Reasons from this excerpt to give thanks for the Catholic heirarchy.

  1. Pastors don’t have to give free trial sermons to satisfy the “itching ears” of their congregations:

“For the time will come when men will not put up with sound doctrine. Instead, to suit their own desires, they will gather around them a great number of teachers to say what their itching ears want to hear.” (2 Tim 4:3).

  1. The Catholic Church in America is not subject to the American-style restless ambition of pastors who seem always to be on the lookout to win the next prize position.

Excerpt #2

But during [a previous pastor’s]* latter years, the church struggled to keep people coming back downtown from the suburbs, where other mega-churches sprung up, boasting gyms, coffee shops, bookstores and Christian schools.*

Similarities to the Catholic Church

  1. Difficulty in maintaining historical urban congregations, as can be seen from the closing of urban Catholic parishes in recent years.

  2. Loss of people for whom feel-good entertainment is more important than doctrine.


#2

So what is the purpose of your thread?


#3

I thought it would be informative for Catholics who never knew how Protestant congregations obtained pastors. Also wanted to point out the similarities and differences in what the Protestant and Catholic urban congregations are facing

The context of the quote from Timothy was a little strong, but I think that the verse itself does apply: the congregation only would accept a pastor who taught what they believed (who could blame them?). Yet, from the Catholic standpoint, although much of what they believe is “sound doctrine,” some is not. Therefore, they continue on without anyone preaching to them the fullness of truth.

It seems to me to be a direct fulfillment of the Apostle’s prophesy.


#4

Thank you for clearing that up.:thumbsup:


#5

Well I think you are taking a few liberties with your interpretation of the process.
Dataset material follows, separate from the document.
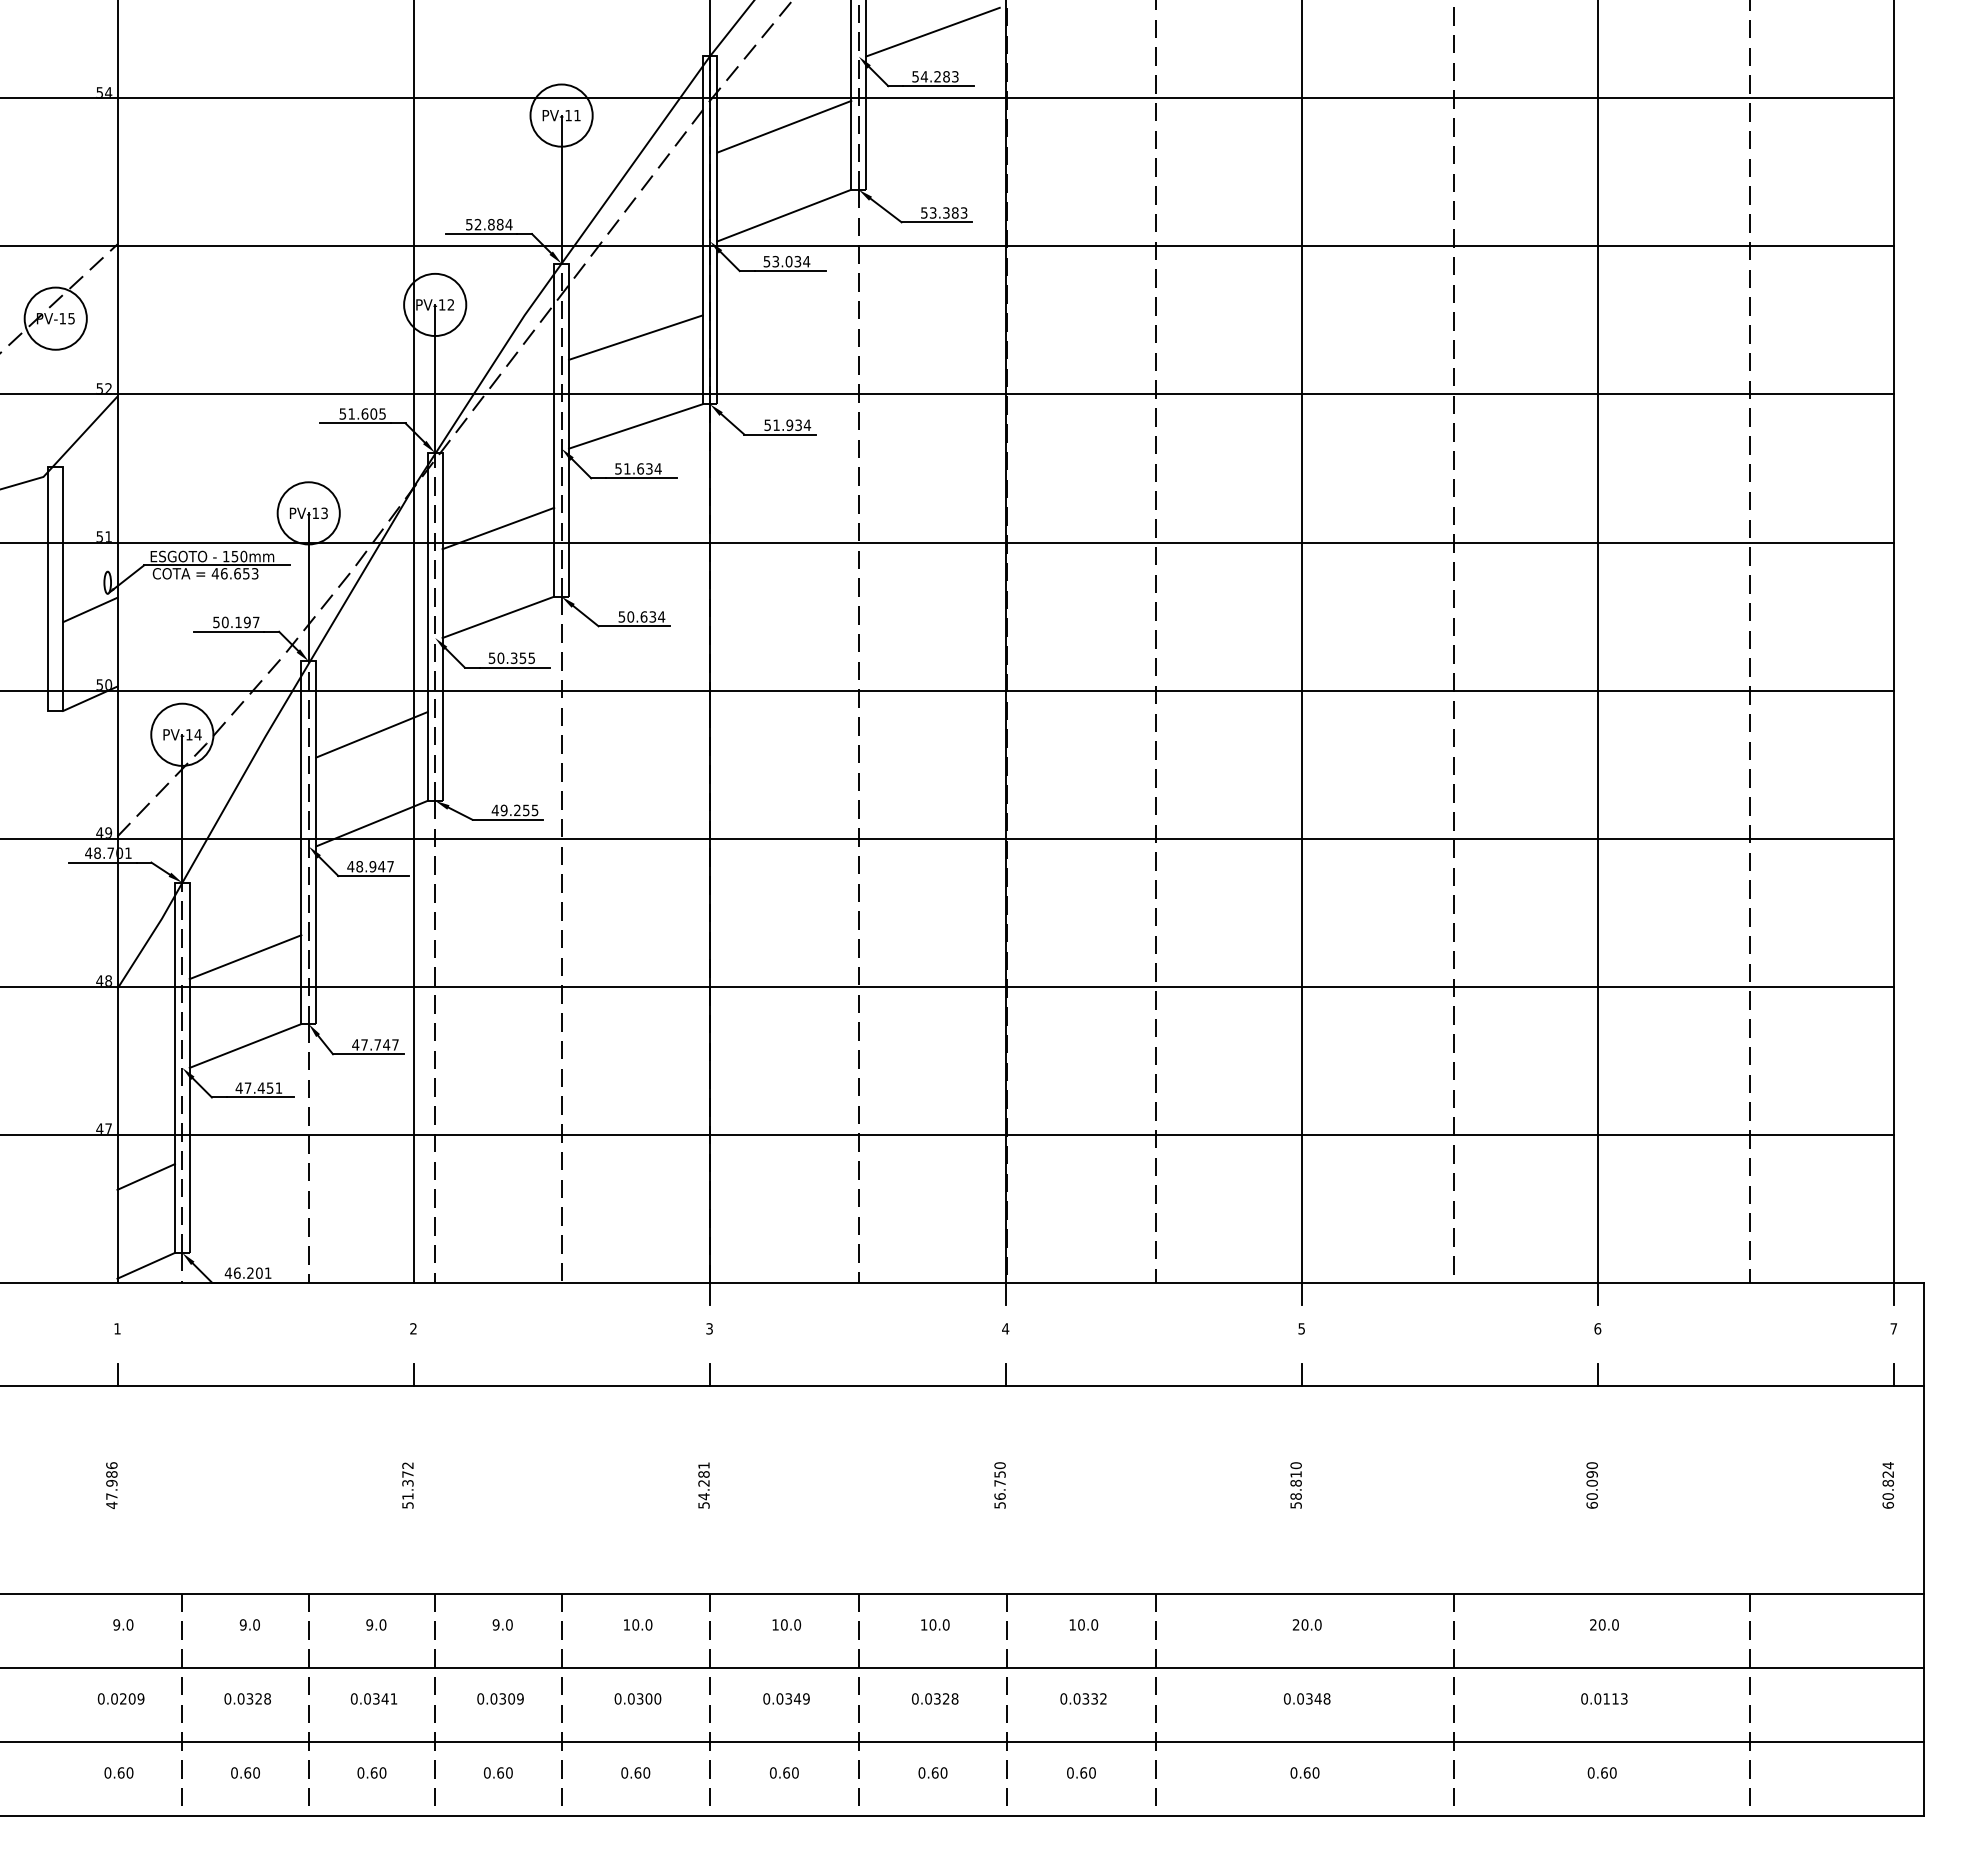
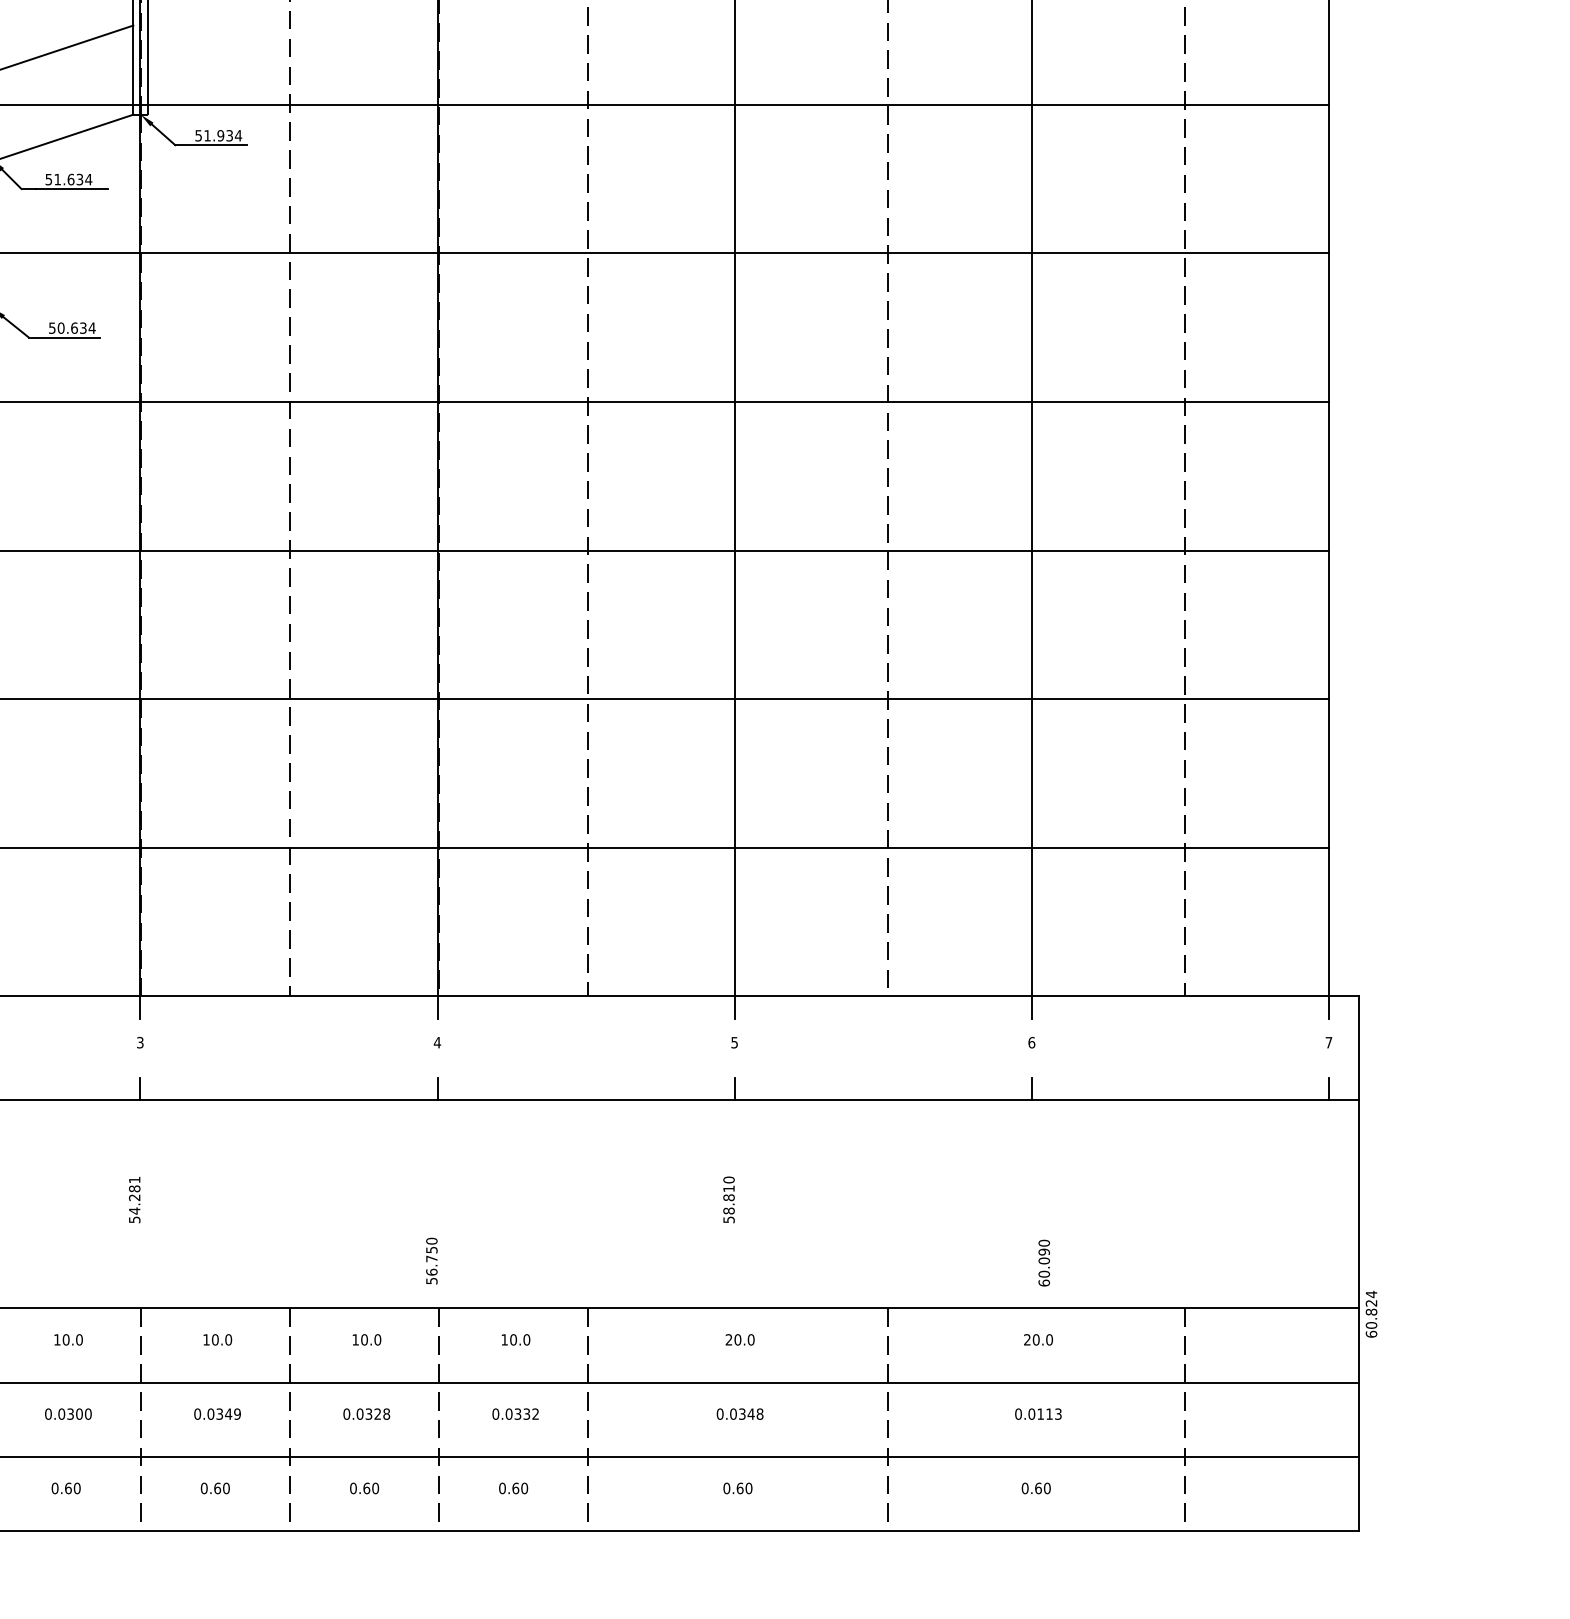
text: (999, 1485) -> (431, 1261), moved
text: (1591, 1485) -> (1043, 1263), moved
text: (1887, 1485) -> (1370, 1314), moved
You are assuming that the congreagtion is going to vote for “what they want to hear” as opposed to which pastor teaches sound doctrine. Believe it or not but many conservative protestants desire pastors who will challenge them, keep them accountable and grow them in the faith, not just preach platitudes at them. Also the same argument can be taken towards the Catholic Church. From what I have read here there are many Catholics who believe that liberal priests, bishops, college presidents and other authority figures are not teaching or defending the Catholic faith to an acceptable degree. (Just check out the Catholic news folder, lots of stories about high up Catholic officials tolerating or closing there eyes towards homosexuality). Perhaps some of those officials would be out of a job if those under them had a say in the matter. Personally I think that a combination of accountability to the congregation AND higher church authority (like the PCA has) is one of the best ways to go.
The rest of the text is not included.